PE firms are also looking towards a future where COVID-19 has been conquered thanks to a vaccine, herd immunity, etc. It is not yet clear, Oldroyd said, who the winners and losers of the pandemic will ultimately be. Many firms are actively investigating their options for pre-emptive, opportunistic M&A.
For example, Oldroyd said he knows of one PE firm that just started searching for acquisition targets as part of a buy-and-build strategy for one of its portfolio companies. “While the sector is struggling now, the PE fund feels the team is well set to be the industry consolidator with excellent growth prospects post-COVID-19,” he said.
However, the current situation is playing havoc with standard valuation metrics. In this uncertain climate, it would appear sensible to use lower multiples of earnings to measure value. But applying that lower multiple to a company’s COVID-suppressed performance, rather than a normalised earnings forecast, may lead to “doubling up on the bad news” to produce an excessively discounted figure, Oldroyd explained.
Exit planning and incentives
Oldroyd expects that exit timelines will be profoundly disrupted. Companies that were doing well before the crisis hit, but are now struggling, will be held longer than expected. Some IPOs may be postponed. On the other hand, companies that have performed well under COVID-19 may be rushed to market.

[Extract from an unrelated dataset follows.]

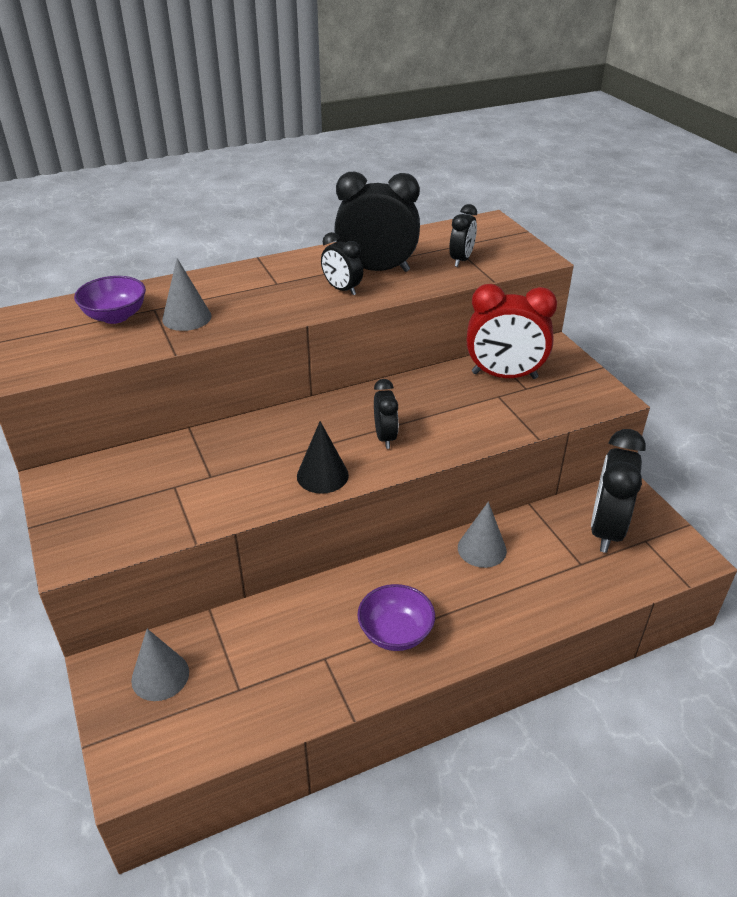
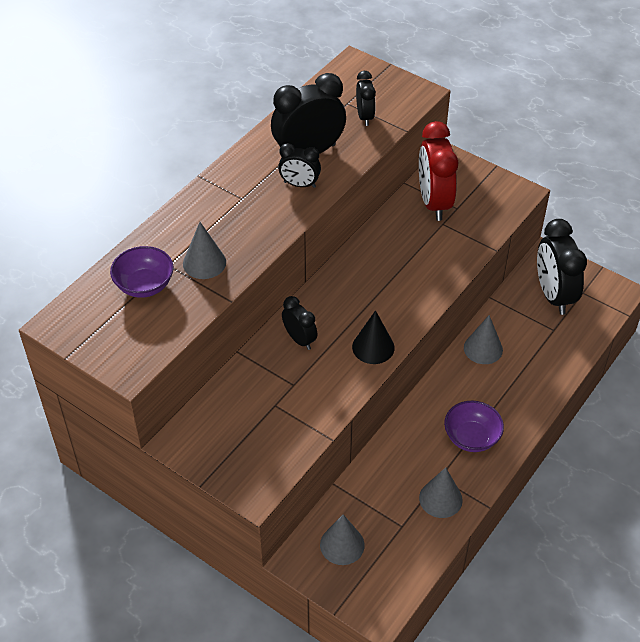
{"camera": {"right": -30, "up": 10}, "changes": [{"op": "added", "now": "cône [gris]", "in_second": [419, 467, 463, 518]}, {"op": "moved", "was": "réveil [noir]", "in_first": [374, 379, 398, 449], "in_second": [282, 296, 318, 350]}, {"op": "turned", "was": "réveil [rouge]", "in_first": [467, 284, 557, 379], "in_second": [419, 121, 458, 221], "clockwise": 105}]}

In cases of deferred exit, managerial incentives will prove to be a thorny issue. “Many companies are now potentially so underwater that there is no incentive,” Oldroyd said. Ratcheted compensation structures – which tie rewards to performance thresholds – may no longer make sense if still based on the old projections. However, PE funds are already looking into eventually revising these structures as they move into the Rebuild phase, so that the interests of portfolio company managers and the PE fund remain aligned.
“Private equity knows it needs to keep good managers,” Oldroyd said.
Coming back stronger
COVID-19 has already yielded quite a few business surprises. “Who would have predicted that if you were a bicycle supplier in the UK, the onset of COVID-19 would push up your share price by over one-quarter? It’s simply because that’s what everyone wants now. I think imagination is needed [to spot untapped value] across individual sectors,” Oldroyd commented.
On the whole, though, companies should look to the well-known fundamentals of business success as the crisis wears on. In the end, the winners, according to Oldroyd, will be the ones with “good management teams, innovative products and good services for their customers”.